Ese señor taxista, que vivió para contarlo, nosotros no sabemos cómo se llama. Su historia nos llegó por medio del comadreo. En cambio el bar era el Mis Errores, que está de aquí a siete cuadras, y el dueño del Mis Errores era don Ramiro Sierra, colega y compadre, conocido de toda la vida por estos arrabales. Un hombre bueno, qué quiere que le diga. De su contusión cerebral supimos a la mañana siguiente, y hasta la fecha le duran unas migrañas que no tienen cura, apenas el paliativo de un encierro a oscuras donde no le lleguen ni los ruidos ni las preocupaciones.
—Y ahí empieza todo.
—El atropello del Mis Errores no pasó de ser una desgracia más, de las que suceden por aquí a diario. Pero se destaca en la memoria de este vecindario porque a partir de ahí se van a ir desencadenando los hechos que llevan al punto álgido.
Arcángel entra a su casa, donde lo espera el ritual de costumbre: la bienvenida amorosa de la madre, solícita y nutricia, que lo mima y le acaricia el pelo, desenmarañando con sus dedos el enjambre de rizos melados.

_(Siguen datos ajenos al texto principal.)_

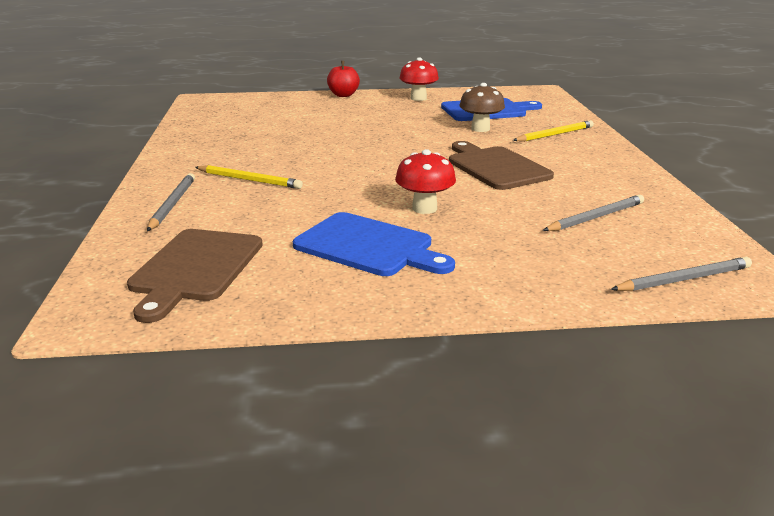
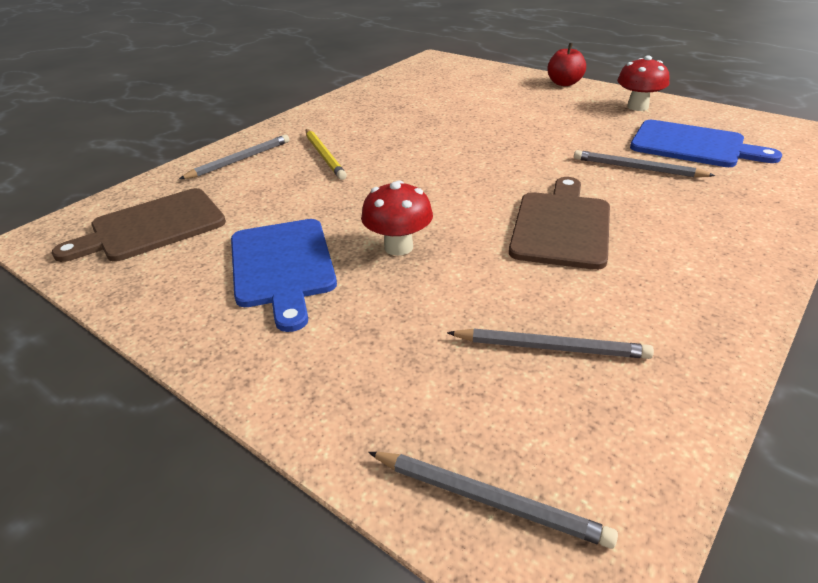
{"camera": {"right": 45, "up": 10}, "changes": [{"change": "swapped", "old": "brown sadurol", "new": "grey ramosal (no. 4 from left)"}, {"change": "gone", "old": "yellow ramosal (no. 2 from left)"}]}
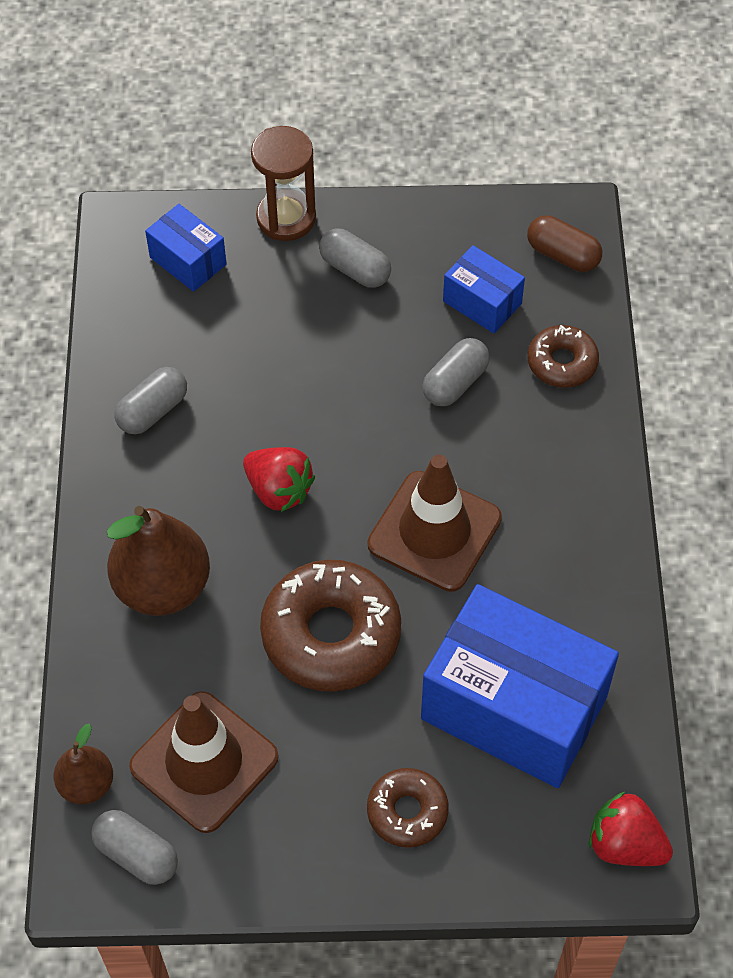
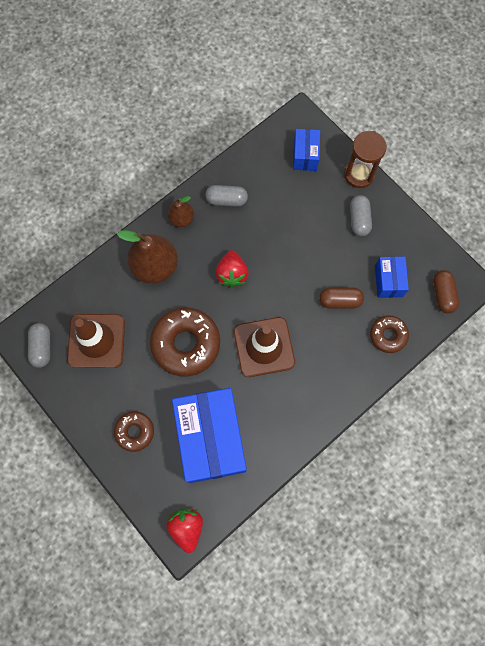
{"camera": {"right": 50, "up": 15}, "changes": [{"change": "shifted", "old": "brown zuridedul (no. 1 from left in the first image)", "new": "brown zuridedul (no. 2 from left)"}, {"change": "repainted", "old": "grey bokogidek (no. 4 from left)", "new": "brown bokogidek (no. 1 from left)"}]}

—Y le ofrece comida, supongo, un panecito dulce, una manzana, algo.
—Le ofrece un algo de fruta. Y él, como siempre, rechaza. O ante la insistencia de ella, se hace el que come y más bien le da a Luna por debajo de la mesa.
Luego se deja caer, desmadejado, en la mecedora de mimbre, con su perra al lado. Un sopor de media tarde le pardea en las pupilas, y él prende el televisor. Su madre lo mira y suspira: al menos por ahora el primogénito está quieto, bajo control y a la vista, y parece sereno, entregado al ensueño, como cuando era niño y todavía se dejaba decir Angelito.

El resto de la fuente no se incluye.